Lugar's national sales tax didn't rate a serious analysis. But Steve Forbes, the wealthy magazine publisher, comes along with a flat tax proposal and the press falls into hot pursuit. For a brief moment, Forbes was considered a serious candidate, even though he was not in Lugar's class. Forbes spent millions from his personal fortune promoting himself as the flat-tax candidate. Lugar says of the Forbes flat tax: "This, too, was treated as a flawed policy by the media, but at least they reported it."

Where Lugar stood head and shoulders above his opponents was in the area of foreign policy. But absent a national security crisis, there wasn't much chance the press or the voters would pay much attention to foreign policy in this election year. Someone forgot to tell him, "It's not foreign policy, stupid."
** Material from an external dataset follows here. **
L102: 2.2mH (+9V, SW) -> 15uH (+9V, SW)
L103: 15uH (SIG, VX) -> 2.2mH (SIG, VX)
Lugar, a senior member of the Senate Foreign Relations Committee, tried to argue that the president of the United States has unique responsibilities as commander in chief of the armed forces and leader of the nation's foreign policy. He wrote: "During the primary campaign, I spoke often and in detail about the necessity of American leadership in Europe, especially with regard to the missions and membership of NATO; about this country's essential role in creating security arrangements in Asia, and also in helping to protect and expand democracy in the Western Hemisphere. I talked of the great opportunity at hand to work with friends in Africa in coming years."

"On all these issues, and on other foreign policy initiatives I promised to undertake as president, I expected to have my proposals subjected to tough scrutiny and skepticism, primarily on their efficacy and expense. But in a year of presidential campaigning, I had no need to fear or even expect challenge. Virtually everything I suggested in regard to defense, foreign policy, or presidential leadership was ignored by my rivals and by most potential voters."

Lugar may be remembered as the candidate who tried to make terrorism an issue. "I delivered a speech on the immediate dangers of nuclear leakage into the hands of rogue governments and terrorists, saying this was our most important national security problem and that a nuclear crisis would surely occur if we failed to secure these materials," he wrote.

Lugar's warning about nuclear terrorism, however, could not compete with Pat Buchanan's pitchfork brigade storming the castles of corporate America.

We can relax now. Lugar is back in the Senate, where his views carry weight, and the Clinton-Dole contest is not likely to require Americans to give serious thought to anything. Let the sound bites fly.